InfoCatho est ravi de laisser la parole à une tradition de chant exceptionnelle qui entoure Damien Poisblaud, qui pendant longtemps a mis son talent au service de l’abbaye du Thoronet.
Cet article, tiré des hommes adorateurs, participe tout à la foi au renouveau liturgique et à la culture traditionnelle de la grande tradition du chant chrétien.
Au sujet du chant, l’anglais Jean Cotton (fin du XI° s) déclarait :
« La musique flatte l’oreille, relève l’esprit, excite les guerriers au combat, remonte ceux qui sont las et désespérés, réconforte les voyageurs, désarme les brigands, radoucit les coléreux, éloigne les pensées vaines,calme la rage des gens emportés«
Mais là n’est pas la raison d’être du chant sacré, élan vers le Créateur, mais les caractéristiques énoncées par Jean Cotton sont autant d’occasions de rendre gloire à notre Dieu avec tout ce que nous sommes. Pour aller plus loin, il est intéressant de souligner quelques remarques au sujet du chant formulées par Saint Bernard :
Le chant doit charmer l’oreille afin de toucher le cœur.
N’y voyons pas un chant qui joue sur les sentiments, mais bien plutôt l’expression d’une grande joie, Saint Bernard précisant :
Il devra réjouir les oreilles de Dieu d’un chant d’allégresse qui ressemblera à ceux qu’on entend dans les festins
(Ier Sermon sur le Cantique)
Comment ne pas nous rappeler combien ces chants sont joyeux autant que puissants. Nous pouvons même préciser qu’ils sont virils. Saint Bernard nous éclaire encore une fois sur ce fait lorsqu’il écrit :
qu’enfin tout, dans le chant sacré, soit grave, viril et affectueux, parce qu’on y traite des paroles célestes, le langage même du Saint-Esprit
Saint Bernard ridiculisait d’ailleurs la technique de fausset efféminé associée à la tradition séculaire des acrobates médiévaux et des musiciens de rue (histrions). Mais cette notion de chant viril ne se limite pas aux Cisterciens, car elle provient d’une très ancienne tradition ecclésiastique que l’on retrouve dans les indications d’Isidore pour les Lecteurs à qui ce dernier demande d’être plein de sève virile (plena succo virili (1)).
C’est pourquoi, fort de ces connaissances, nous invitons les hommes-adorateurs, et tous les hommes laïcs être plus présents au sein de la liturgie par le chant, rompant aussi bien avec des chants chargés de romantisme sentimental exaltant les « états d’âme » qu’avec un grégorien susurré.

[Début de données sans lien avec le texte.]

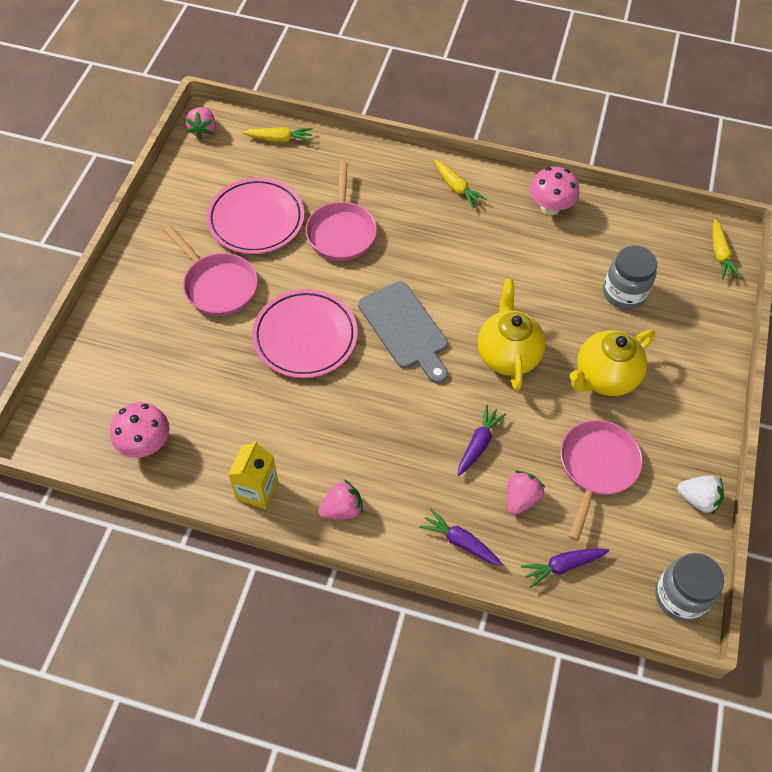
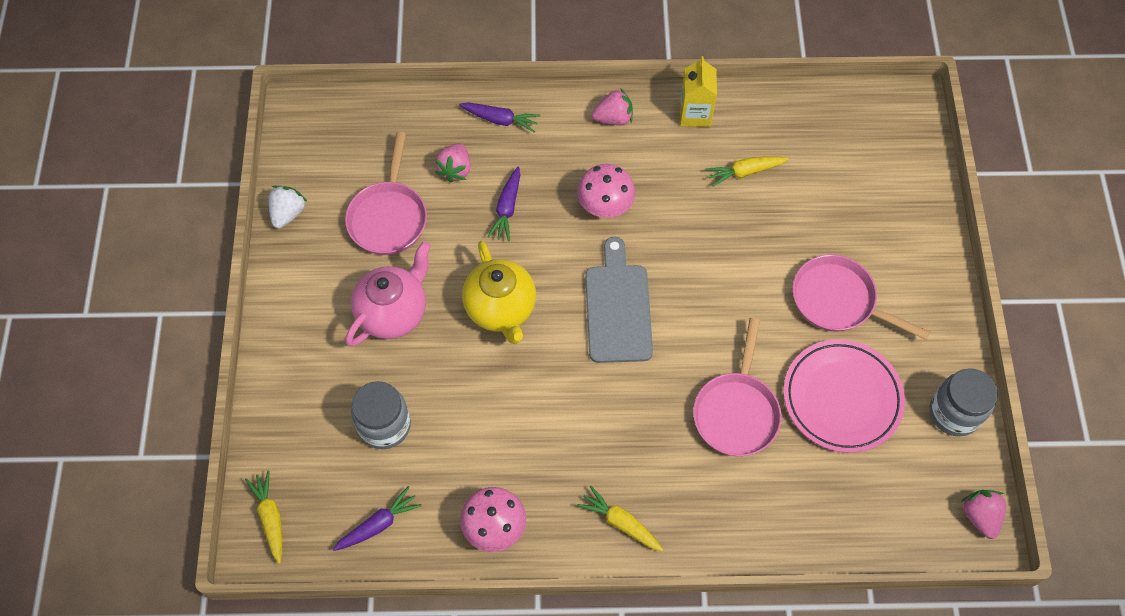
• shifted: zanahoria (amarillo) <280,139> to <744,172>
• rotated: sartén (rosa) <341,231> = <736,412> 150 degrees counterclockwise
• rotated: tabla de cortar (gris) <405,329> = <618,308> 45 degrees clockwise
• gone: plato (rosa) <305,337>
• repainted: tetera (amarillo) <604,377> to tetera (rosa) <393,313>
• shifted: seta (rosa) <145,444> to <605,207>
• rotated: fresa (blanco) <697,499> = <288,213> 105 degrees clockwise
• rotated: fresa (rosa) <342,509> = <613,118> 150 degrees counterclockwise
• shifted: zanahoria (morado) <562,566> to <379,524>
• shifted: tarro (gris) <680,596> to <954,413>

C’est bel et bien à travers le chant de festin (céleste !) puissant et viril que nous pourrons, même si ce dernier ravit tout de même nos sens, être toujours tendu vers la seule chose qui compte vraiment : rendre gloire à Dieu à travers le culte !
(1) « Porro vox lectoris simplex erit, et clara, et ad omne pronuntiationis genus accomodata, plena succo virili, agrestem, et subrusticum effugiens sonum, non humilis, nec adeo sublimes, non fracta, vel tenera, nihilque femineum sonans, neque cum motu corporis, sed tantummodo cum gravitates specie. » De officiis ecclesiasticis, loc cit., 71.